Oleh: Siti Hajar
Cina, atau yang
kerap disebut sebagai Negeri Tirai Bambu, menyimpan pesona yang tak
mudah ditebak. Julukan ini bukan sekadar metafora, tetapi cerminan dari sejarah
panjangnya yang penuh misteri, kekuatan tersembunyi, dan ketertutupannya di
masa lalu. Di balik tirai itu, tersimpan peradaban yang pernah menjadi salah
satu pusat ilmu dan budaya dunia, namun juga pernah mengalami keterpurukan yang
dalam. Kini, tirai itu telah terbuka, menampakkan wajah baru yang mengagumkan:
modern, kuat, dan tak lagi terkurung oleh masa lalu.
Hari ini, siapa
pun yang mengunjungi Tiongkok akan dengan mudah terpukau. Jalan-jalan besar
membentang rapi, kota-kota seperti Shanghai dan Shenzhen bersinar dengan gedung
pencakar langit, transportasi cepat, dan pusat teknologi yang memimpin dunia.

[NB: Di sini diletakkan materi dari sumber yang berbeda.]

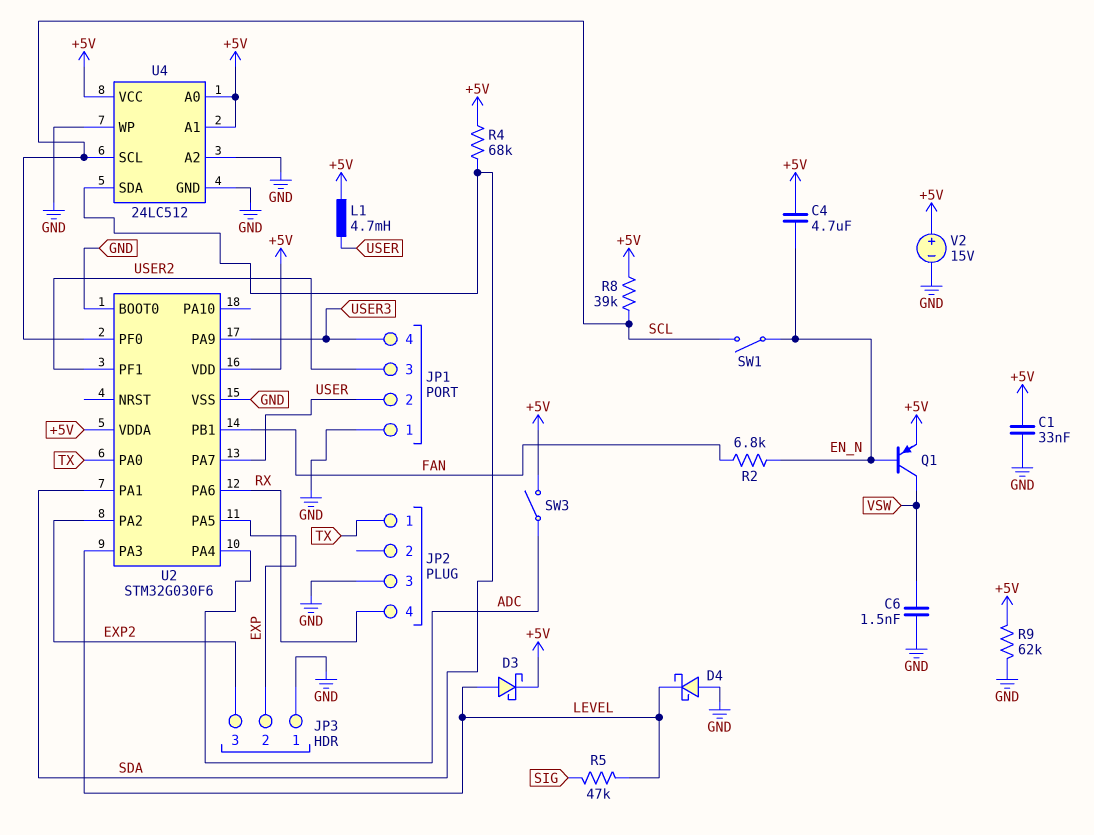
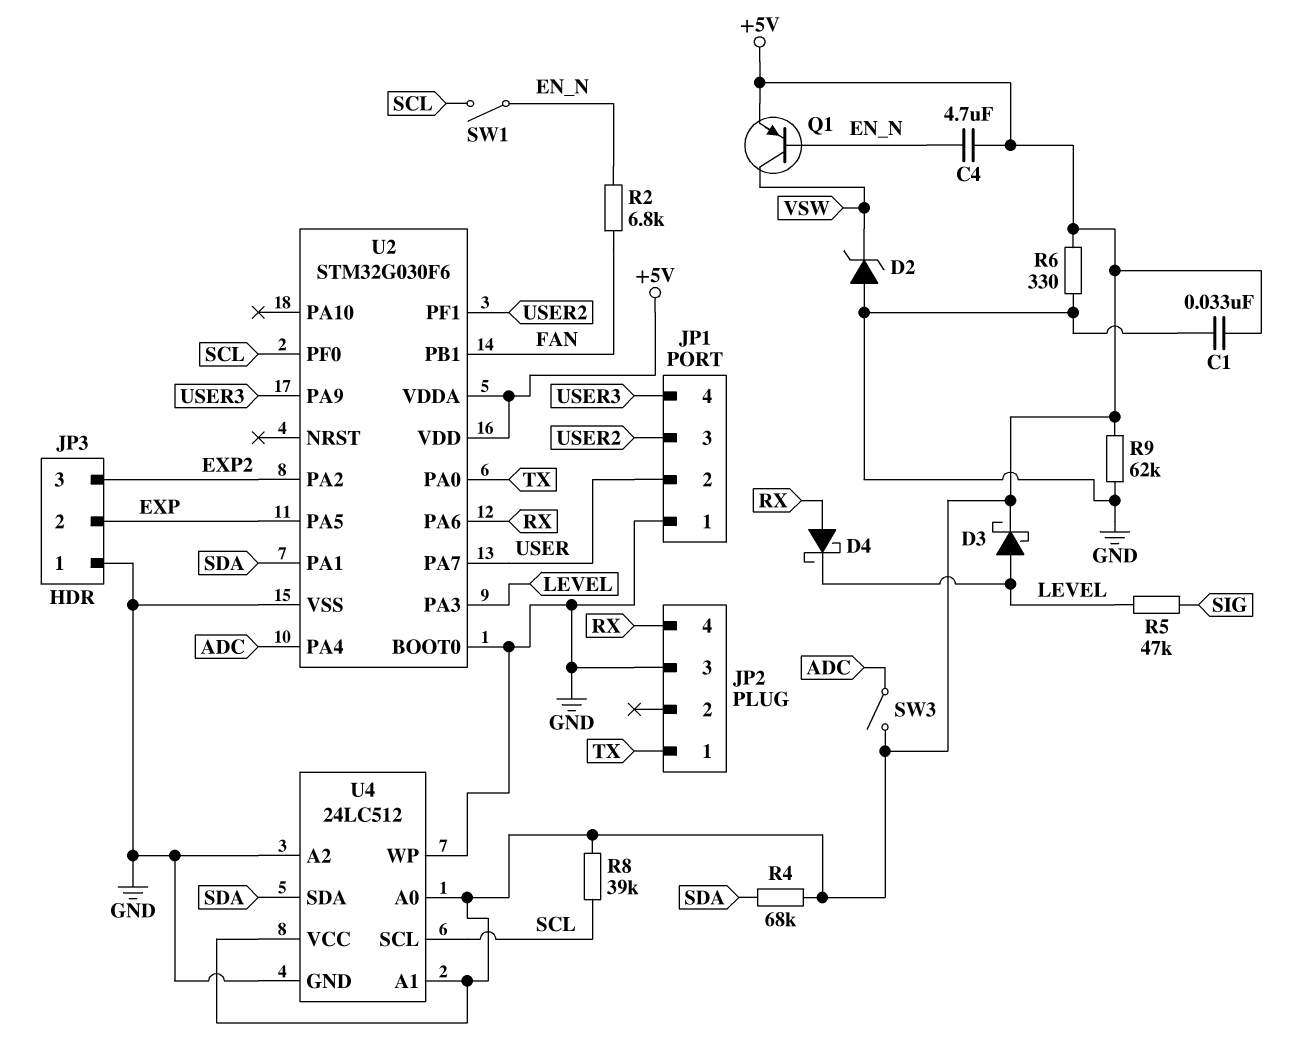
C6: 1.5nF (GND, VSW) -> none
D2: none -> zener (A GND, K VSW)
D4: schottky (A GND, K LEVEL) -> schottky (A RX, K LEVEL)
L1: 4.7mH (+5V, USER) -> none
R6: none -> 330 (+5V, GND)
V2: 15V (plus +5V, minus GND) -> none

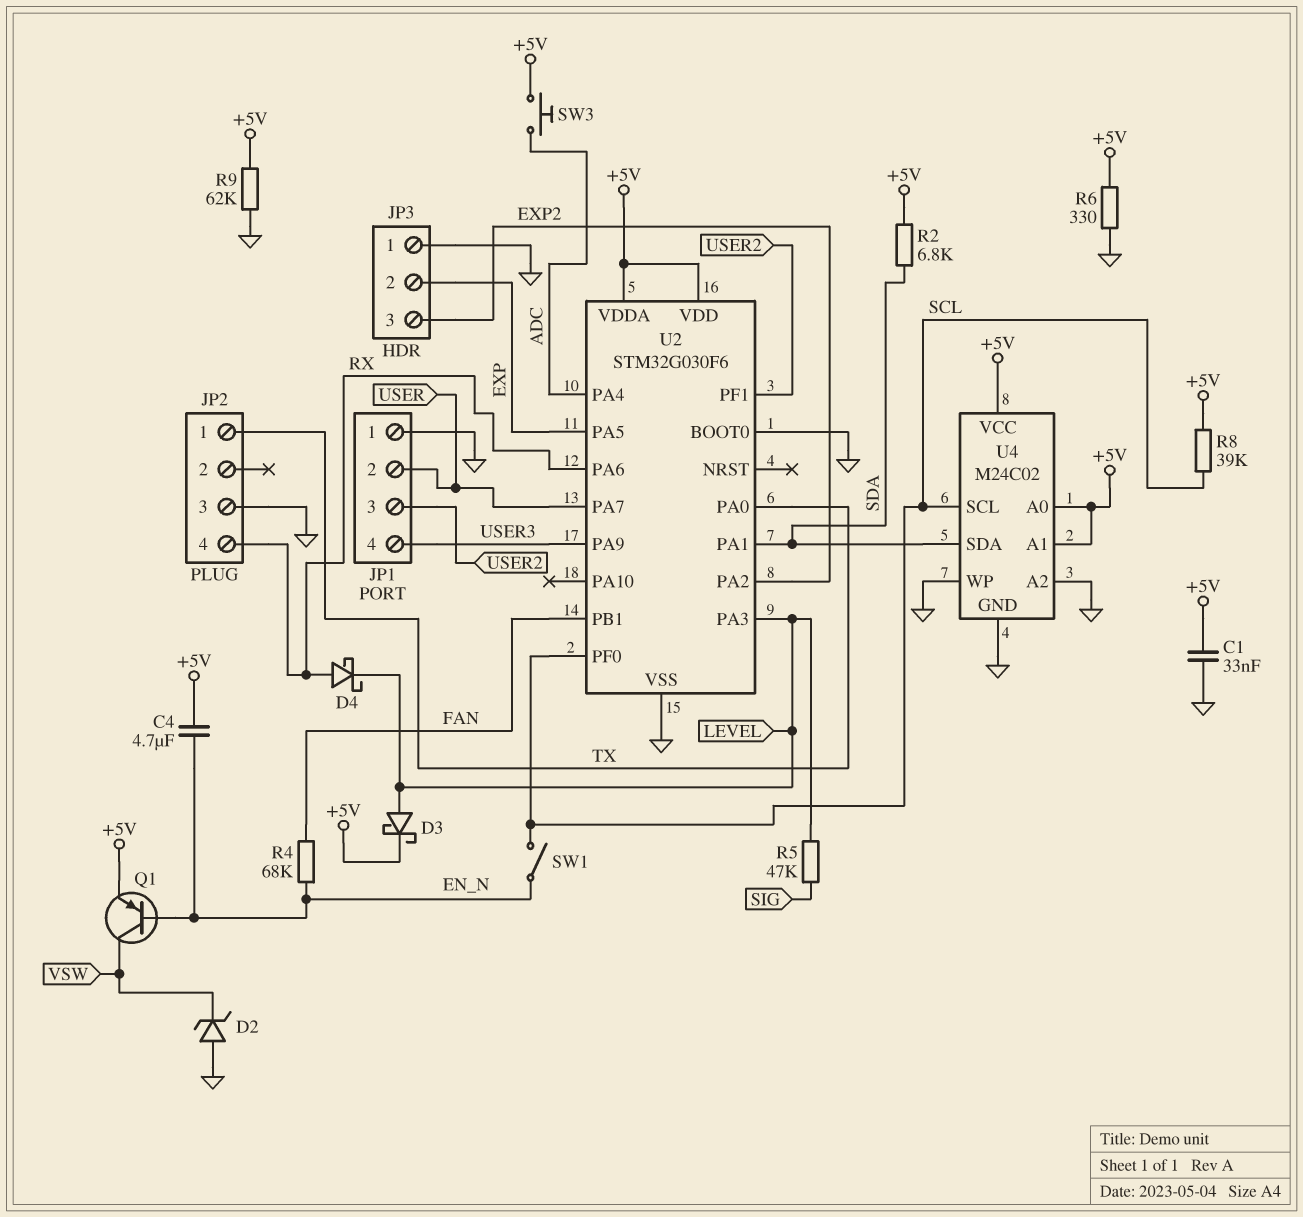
R2: 6.8k (EN_N, FAN) -> 6.8k (+5V, SDA)
R4: 68k (+5V, SDA) -> 68k (EN_N, FAN)
SW3: switch (+5V, ADC) -> button (+5V, ADC)
U4: 24LC512 -> M24C02

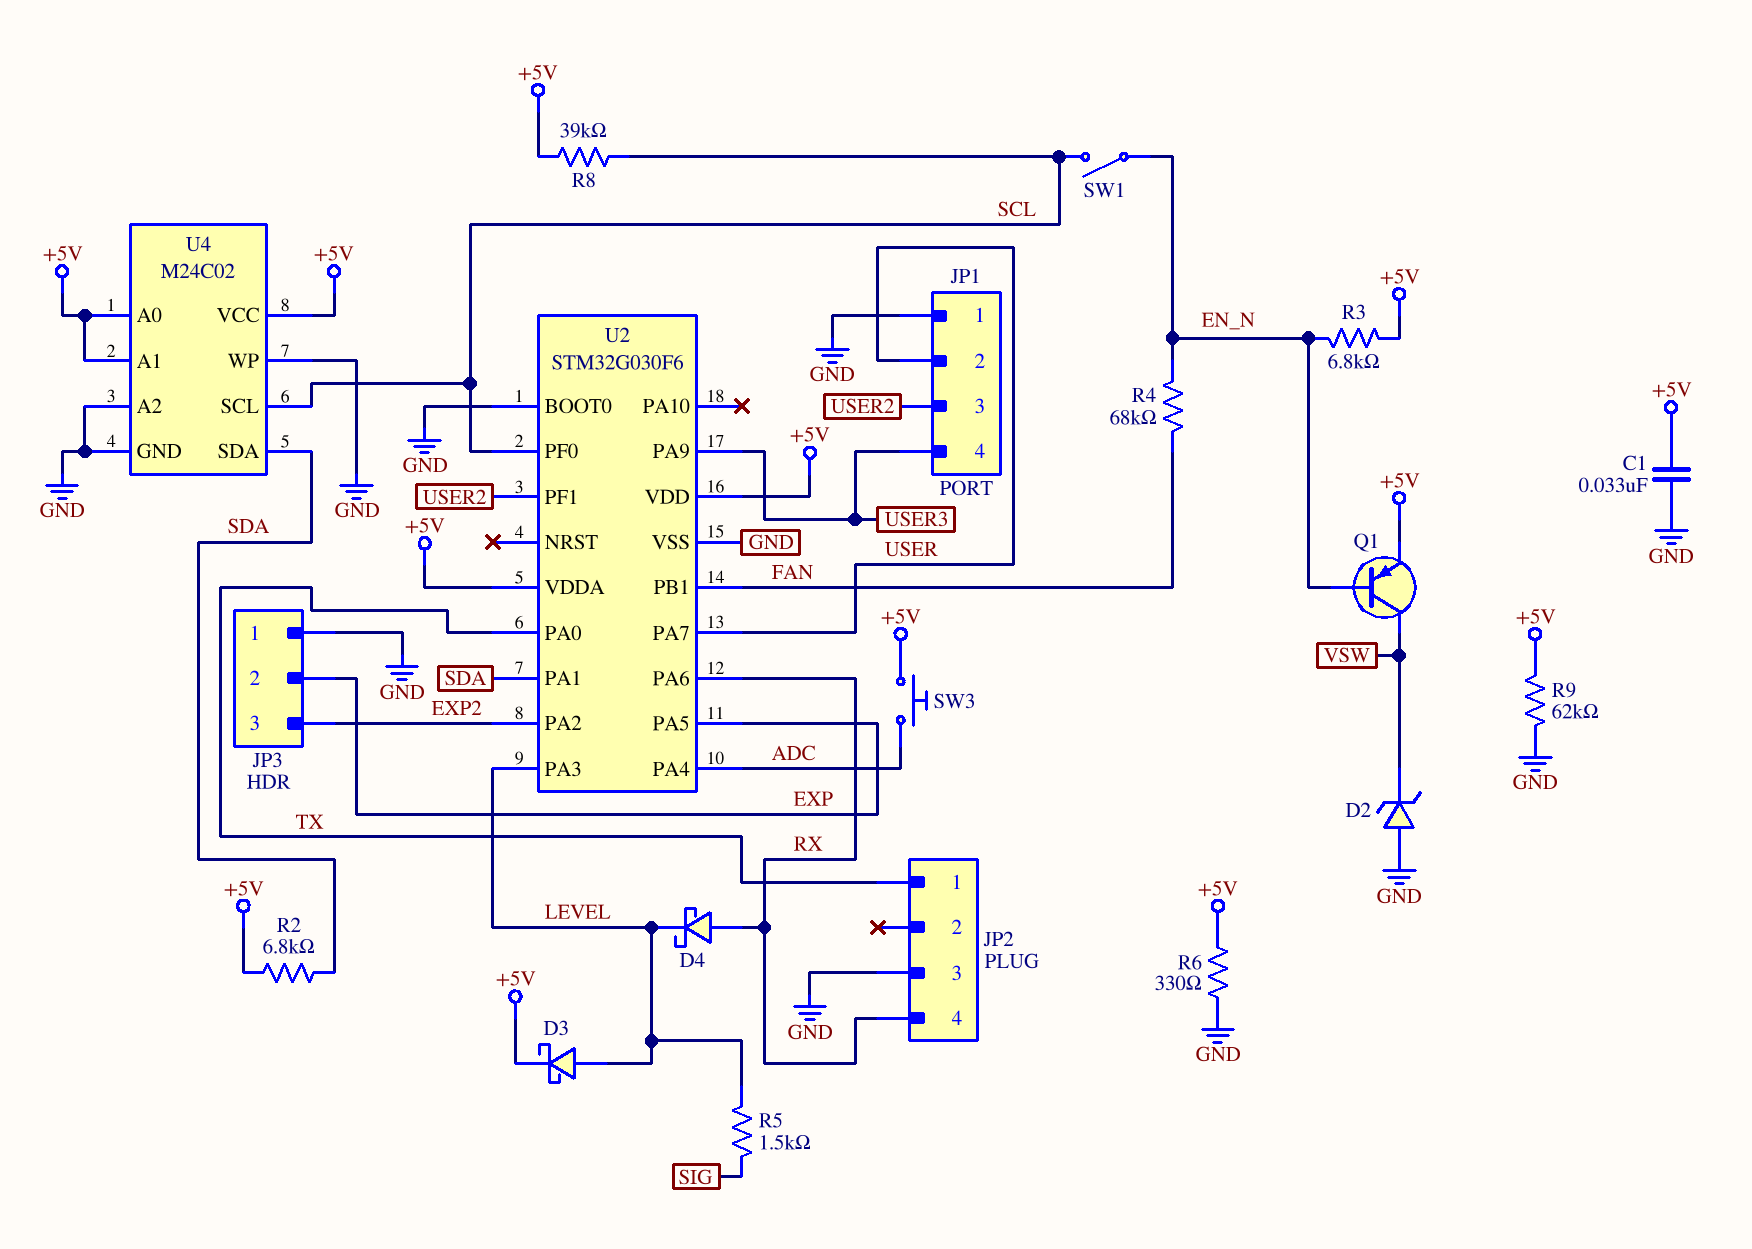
C4: 4.7uF (+5V, EN_N) -> none
R3: none -> 6.8k (+5V, EN_N)
R5: 47k (LEVEL, SIG) -> 1.5k (LEVEL, SIG)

Namun di balik semua itu, negeri ini menyimpan kisah yang getir. Sebuah kisah
yang tidak semua orang tahu—kisah tentang kelaparan, kesengsaraan, dan
perjuangan panjang dari sebuah bangsa yang pernah nyaris menyerah pada nasib.
Tiongkok bukan
selalu seperti yang kita lihat sekarang. Dulu, rakyatnya hidup bergantung pada
hasil panen dan kemurahan musim. Saat hujan tak turun, dan tanah tak memberi,
perut menjadi musuh utama. Pada akhir abad ke-19, jutaan nyawa melayang hanya
karena bencana alam dan kekeringan panjang. Mereka makan kulit pohon, daun
kering, bahkan tanah liat. Ada ibu yang menjual anaknya bukan karena tak
sayang, tapi karena tak sanggup menatapnya kelaparan. Tak banyak suara, tak
banyak berita. Hanya tangis yang teredam oleh kepasrahan massal.
Memasuki abad
ke-20, penderitaan itu belum juga reda. Perang demi perang menghantam negeri
ini—baik dari dalam maupun luar. Tanah-tanah subur berubah menjadi medan
tempur, dan kehidupan rakyat semakin terjepit. Ketika anak-anak tumbuh tanpa
susu dan orang tua kehilangan harapan, mimpi menjadi barang mewah. Negeri yang
besar ini seperti ditarik mundur oleh sejarahnya sendiri.
Namun, justru
dari titik terendah itulah, benih kebangkitan mulai tumbuh. Bukan dengan gegap
gempita, tapi perlahan dan dalam diam. Ketika rakyat merasa cukup menderita,
muncul kesadaran baru: bahwa hidup tidak bisa terus seperti ini. Bahwa
kemiskinan tidak boleh diwariskan. Bahwa harapan, betapapun kecilnya, harus
dijaga agar tetap menyala.
Akhir 1970-an
menjadi penanda awal dari perubahan besar. Tiongkok mulai membuka diri.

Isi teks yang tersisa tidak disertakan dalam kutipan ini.